Not surprisingly, building, maintaining, repairing and inspecting all of these systems takes a lot of manpower in a diverse range of occupations, from planning and designing to building and monitoring. While many careers in infrastructure require a high school diploma and perhaps some additional training, others require an associate or bachelor’s degree. Most jobs pay higher than median wage and are predicted to grow faster than average, according to the Bureau of Labor Statistics.

Construction is the largest sector of infrastructure-related occupations, and it is also the area that is expected to add the most jobs in the coming years. Here are a few diverse occupations to consider, with a range of salaries and education requirements:

Civil engineer: Civil engineers design and oversee the construction of public works and other large infrastructure projects, such as roads, bridges, dams, tunnels, buildings, and water and sewage systems. Civil engineers require a bachelor’s degree and can focus on a variety of specialties, from construction to transportation. Median annual wage is $87,060, and projected job growth is 6%, according to the Bureau of Labor Statistics.

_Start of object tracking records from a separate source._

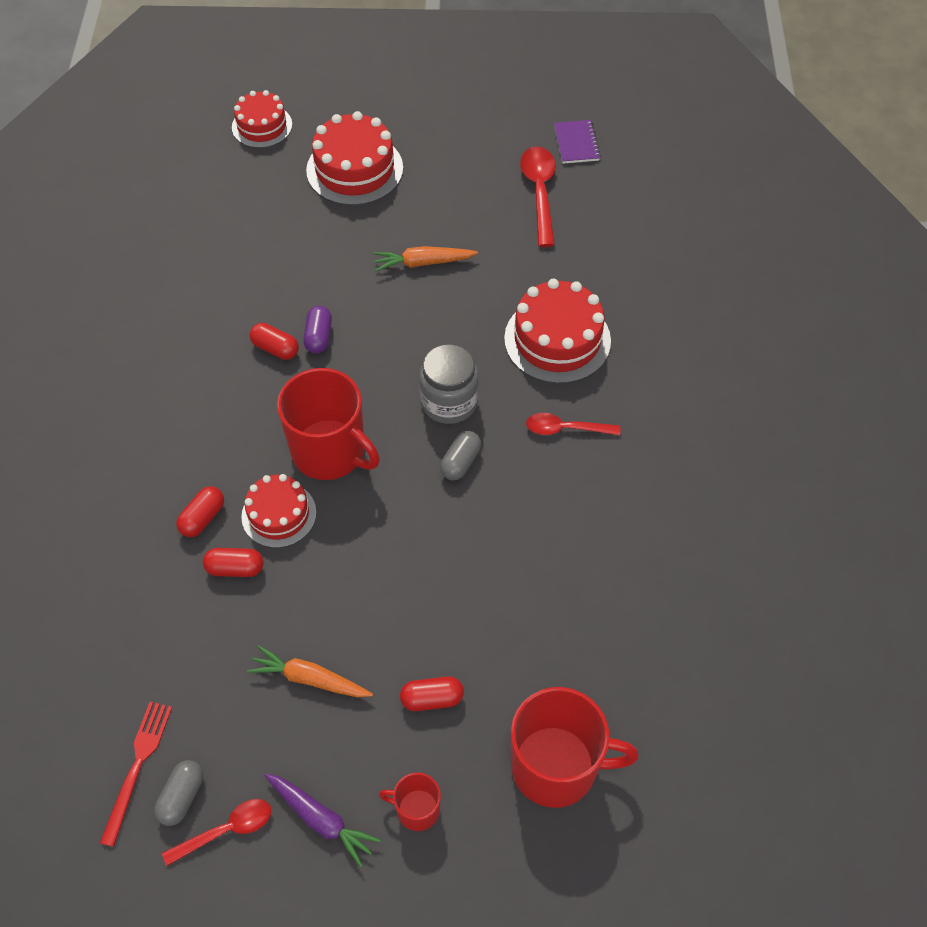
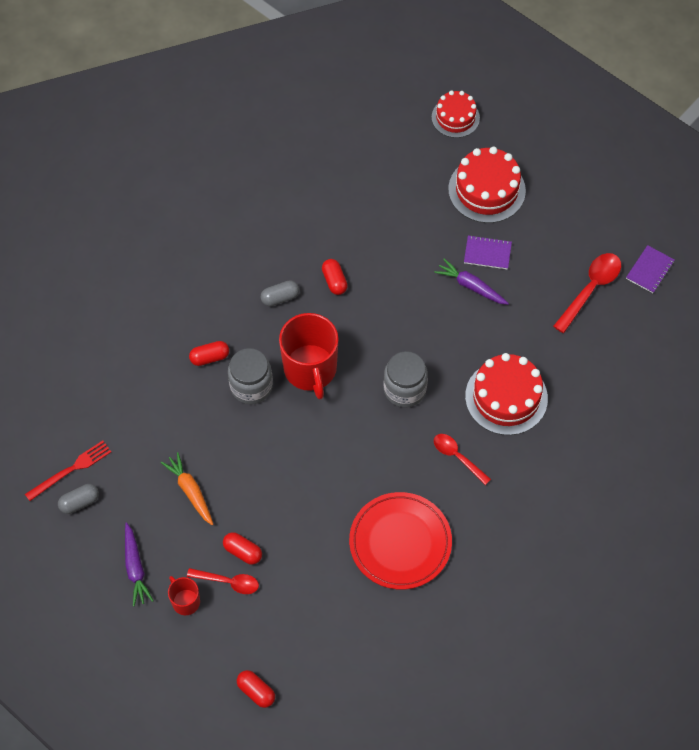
camera: 40 degrees right, 5 degrees up
(226, 830) = (87, 536): red spoon -> red spoon (228, 582)
(235, 568) = (203, 400): red capsule -> red capsule (256, 691)
(279, 514) = (251, 386): red cake -> grey jar
(319, 337) = (365, 291): purple capsule -> none
(410, 223) = (487, 253): none -> purple notebook
(423, 263) = (471, 286): orange carrot -> purple carrot
(460, 462) = (377, 431): grey capsule -> grey capsule (280, 298)
(556, 766) = (274, 638): red mug -> none
(591, 556) = (400, 542): none -> red plate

Construction manager: Construction managers plan, coordinate, budget and supervise construction projects. They are among the highest paid of infrastructure-related occupations. A bachelor’s degree and construction experience or on-the-job training is typically preferred. Employment of construction managers is projected to grow 10%, faster than average for all occupations, the BLS says. Median annual salary is $95,260.

Surveyors: Surveyors make precise measurements to determine property boundaries and prepare sites for construction. They typically require a bachelor’s degree and must be licensed. Employment is expected to grow 6%, with a median annual wage of $63,420.

Plumbers, pipefitters, and steamfitters: Plumbers, pipefitters, and steamfitters install and repair piping fixtures and systems. Most learn through apprenticeships or technical schools. Employment is expected to grow 14%, much faster than average, according to the BLS. The average median salary is $55,160.

Construction equipment operators: Construction equipment operators use heavy machinery to construct roads, buildings and other structures. They may have irregular schedules, including night work. Many construction equipment operators have a high school diploma and learn through on-the-job training, apprenticeship or technical school. Those who can operate multiple types of equipment generally have the best job opportunities. Employment is expected to grow 10%, with a median annual wage of $48,160.